Here we break down the same top 100 U.S. VC-backed tech exits by the time between their first financing round and their IPO or M&A exit. And based on the data, outside of your Instagram-type outliers, achieving one of the largest VC-backed tech exits will not be a sprint but, more likely, a marathon. But how does the process and time differ on consumer v enterprise – or does it not?
Here’s the data.
Top 100 VC-Backed U.S. Exits Since 2009 – Valuation Distribution Curve
The chart below highlights the power law distribution of venture capital. The largest, by far, was Facebook’s IPO in May 2012 valuing the company at $104 billion. After Facebook, there is a significant dropoff in exit valuations.
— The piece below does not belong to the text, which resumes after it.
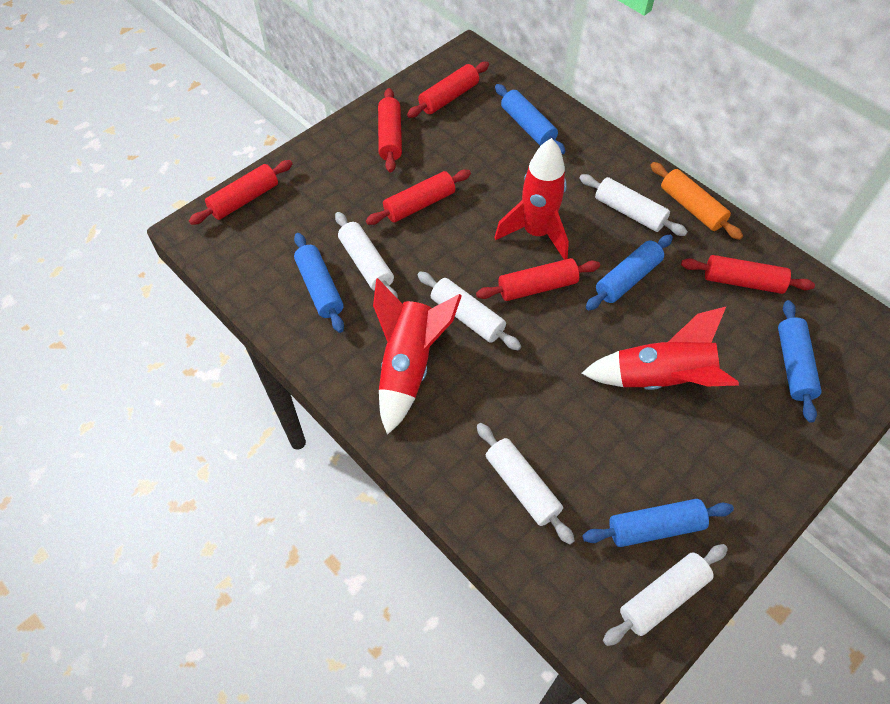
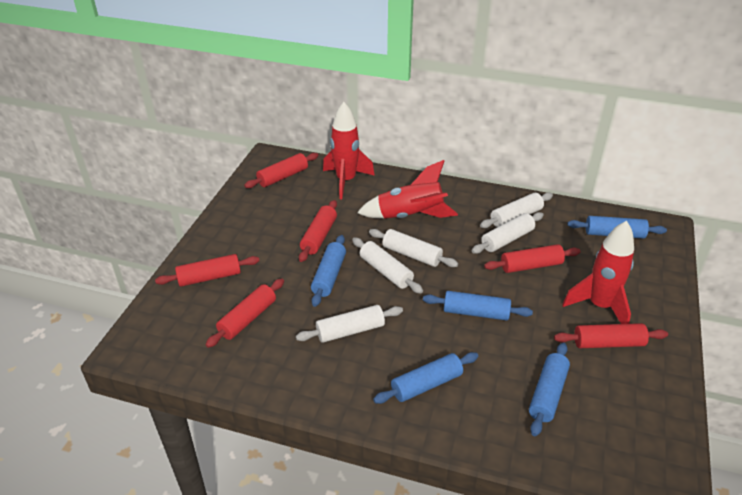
orange rolling pin: 1 -> 0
Top 100 VC-Backed U.S. Exits Since 2009 – Time to Exit is Random
Looking at these exits by the amount of time between first financing and exit reveals the variability in achieving a notably large venture-backed tech exit. While several notched their exit quickly – just a couple years after their first funding. Others like OpenTable and Zappos too much longer.
On average, it took the 100 largest VC-backed tech exits over the period 6.4 years from first funding to exit with a median of 6.3 years.
The chart buckets the exits by number of years. Over 2/3rds took over 8 years between first funding and exit. The mega exit is rare. The quick mega exit is even rarer.
Top 100 VC-Backed U.S. Exits Since 2009 – Time to Exit By Consumer vs. Enterprise
Interestingly, when we break down time to exit by the market they were going after – consumer vs enterprise, we see no significant difference in average and median time to exit. On average, the consumer tech exits took 6.4 years (from first financing to exit) with a median of 6.3 years, while enterprise exits in the sample took an average of 6.5 years to exit and a median of 6.4 years.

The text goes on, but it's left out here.